Consiglio di Giustizia Amministrativa per la Regione Siciliana, sentenza n. 367 del 25 maggio 2023
L’appellante censura il mancato accoglimento sia della domanda di pagamento del trattamento economico non percepito dal 24 marzo 2009 al 31 agosto 2015 (data di riammissione in servizio) per effetto dei provvedimenti cautelari e disciplinari annullati dal giudice amministrativo, sia delle plurime domande di risarcimento dei danni, patrimoniali e non patrimoniali, dichiaratamente subìti in conseguenza dei medesimi illegittimi provvedimenti.
Il motivo di appello riferito al mancato pagamento dei trattamenti economici non percepiti dal 24 marzo 2009 al 31 agosto 2015 è fondato.
Il TAR, con la sentenza appellata, ha dichiarato improcedibile la predetta domanda del ricorrente ritenendo che, essendo stato il ricorrente riammesso in servizio dopo l’annullamento giurisdizionale del provvedimento di destituzione annullato dal giudice amministrativo ed avendo quest’ultimo cessato di appartenere all’Amministrazione resistente, l’interesse a coltivare la domanda dipendeva esclusivamente dall’esito del ricorso RG 1571 del 2016 proposto avverso i “nuovi” provvedimenti disciplinari irrogati dall’Amministrazione in sede di riesercizio del potere.
La conclusione sul punto raggiunta dal TAR non può essere condivisa dal Collegio.
Per indirizzo giurisprudenziale consolidato (cfr. ex multis, Cons.

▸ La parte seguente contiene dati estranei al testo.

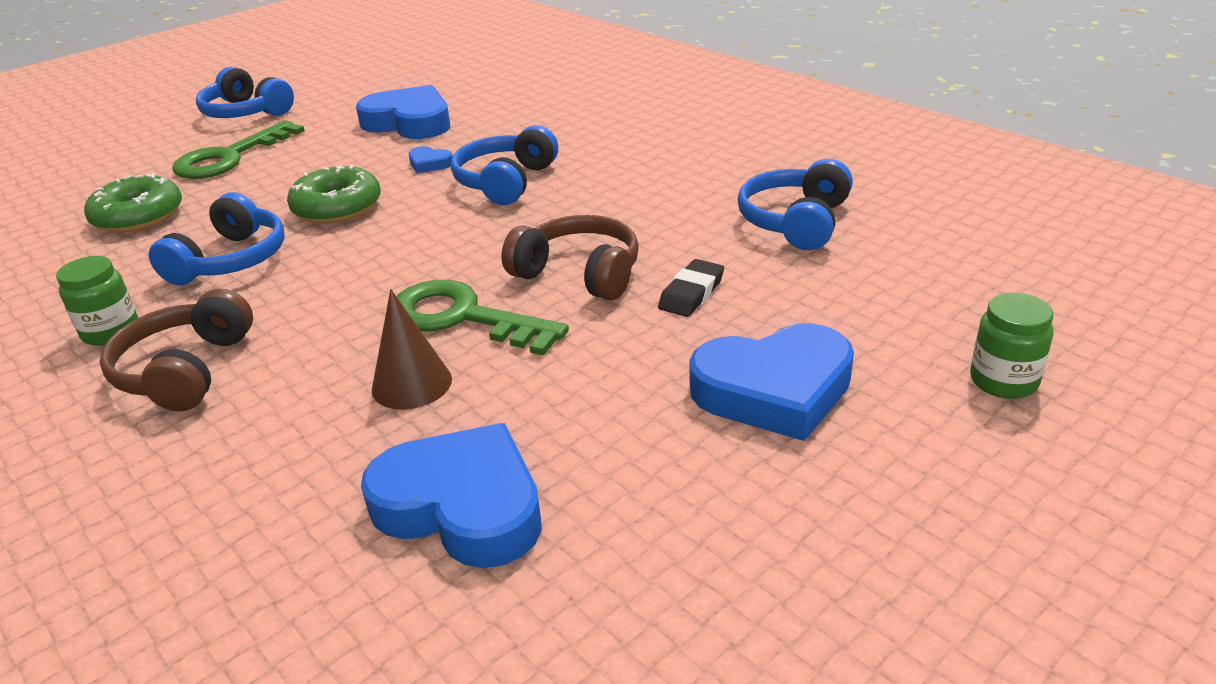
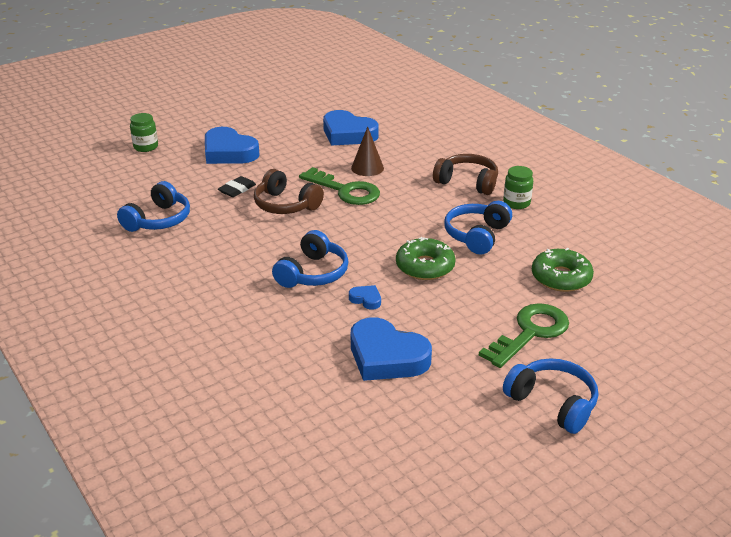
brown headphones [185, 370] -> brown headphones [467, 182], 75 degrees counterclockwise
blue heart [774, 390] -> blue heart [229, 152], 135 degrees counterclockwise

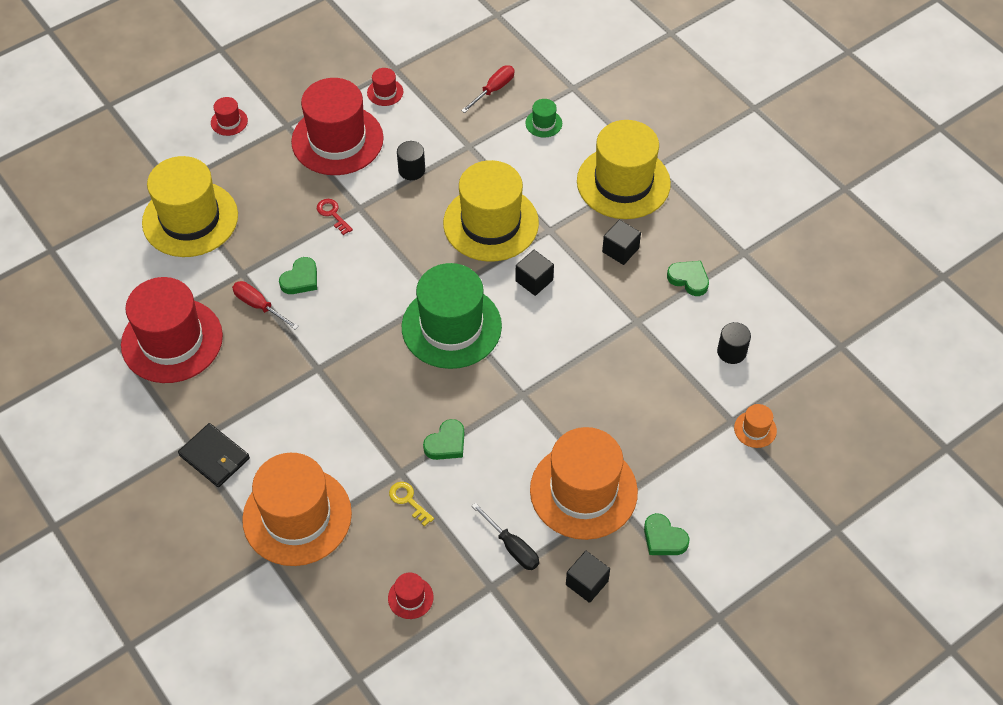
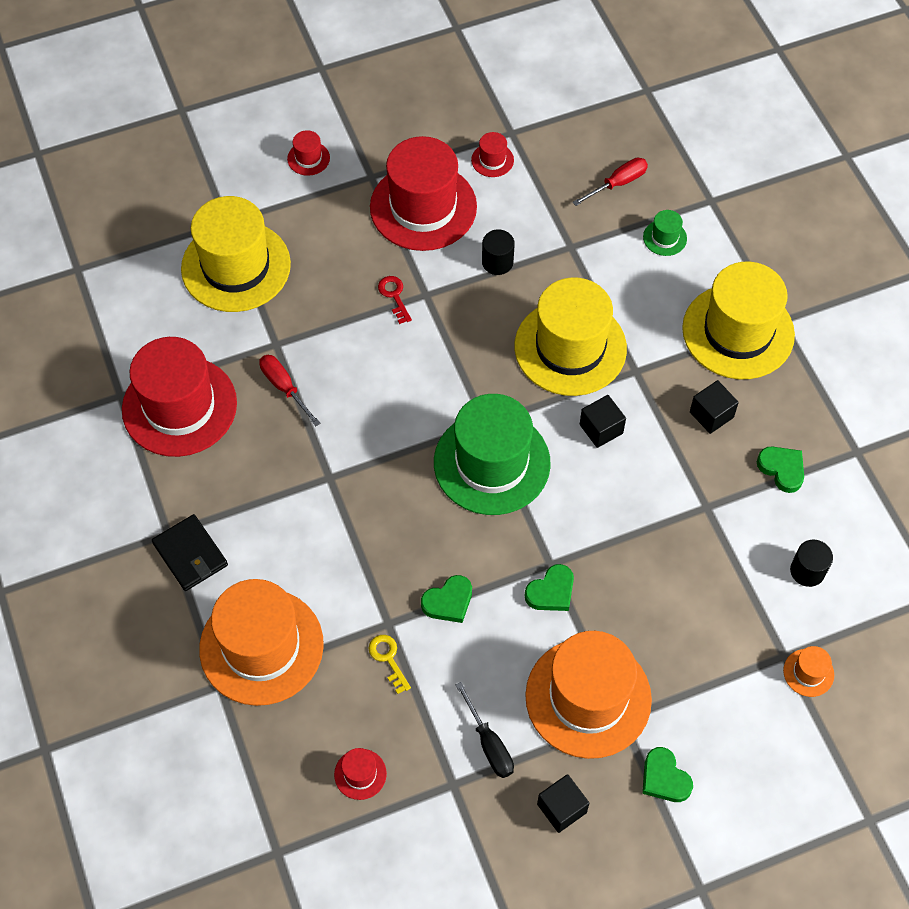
green heart [300, 279] -> green heart [551, 591], shifted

Stato, sez. II, 21 gennaio 2022, n. 394; Id., 16 marzo 2022, n. 1854) in caso di annullamento giurisdizionale di provvedimenti cautelari o disciplinari che hanno comportato effetti negativi sul rapporto di servizio del pubblico dipendente, sia in termini giuridici che economici, l’Amministrazione datrice di lavoro è tenuta alla restitutio in integrum, di talché il dipendente ha diritto a vedersi attribuire la retribuzione per i periodi di lavoro non prestato a causa dell’illegittima sospensione o interruzione del rapporto di servizio.

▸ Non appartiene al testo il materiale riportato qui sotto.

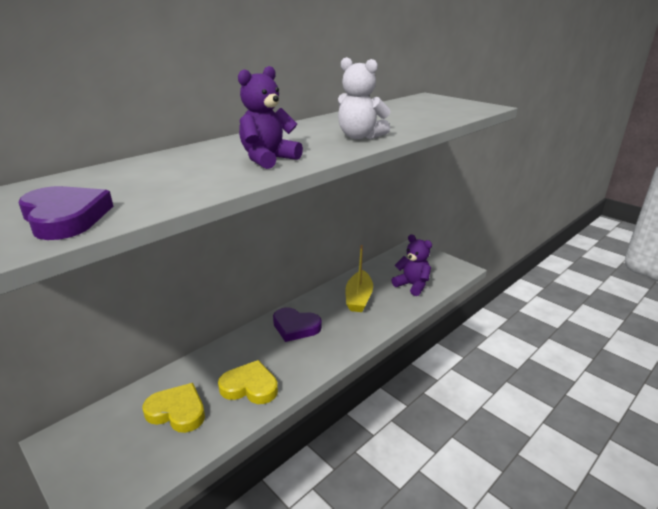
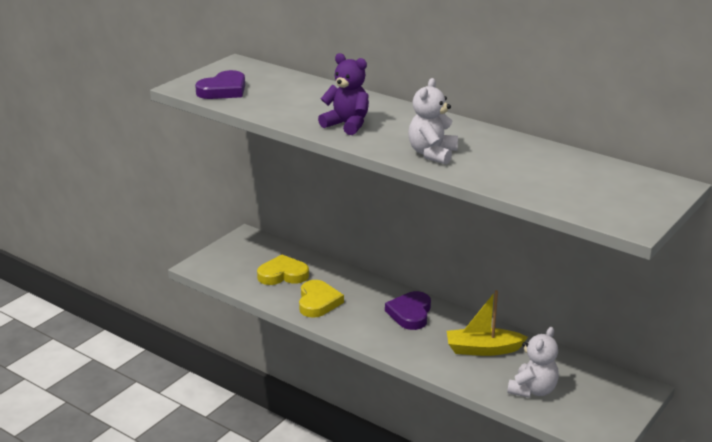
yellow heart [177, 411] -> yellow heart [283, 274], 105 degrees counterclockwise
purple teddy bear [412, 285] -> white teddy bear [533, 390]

Nel caso di specie, è pacifico che l’appellante sia stato riammesso in servizio dopo l’annullamento del provvedimento di destituzione, ma – in ossequio all’indirizzo giurisprudenziale sopra richiamato – avrebbe dovuto percepire tutte le retribuzioni per i periodi in cui il suo rapporto di lavoro è stato illegittimamente sospeso in virtù dei provvedimenti di sospensione cautelare e disciplinare e, successivamente, interrotto con il provvedimento di destituzione (da esse potendo detrarsi, ossia compensarsi, unicamente gli importi corrispondenti alle sanzioni pecuniarie successivamente inflitte al ricorrente e non annullate in questa sede; nonché, ovviamente, gli importi degli assegni alimentari che furono pagati al dipendente durante i periodi di sospensione).
Pertanto, in accoglimento dello specifico motivo di appello, la sentenza appellata deve essere riformata, qui accertandosi l’obbligo dell’Amministrazione di pagare tutte le retribuzioni spettanti all’appellante per il periodo dal 24 marzo 2009 al 31 agosto 2015, detraendo da detti importi quanto già percepito dall’appellante a titolo di assegno alimentare ed eventualmente compensando con tale debito i crediti dell’amministrazione per l’esazione delle sanzioni pecuniarie successivamente irrogate e qui impugnate, ma non annullate.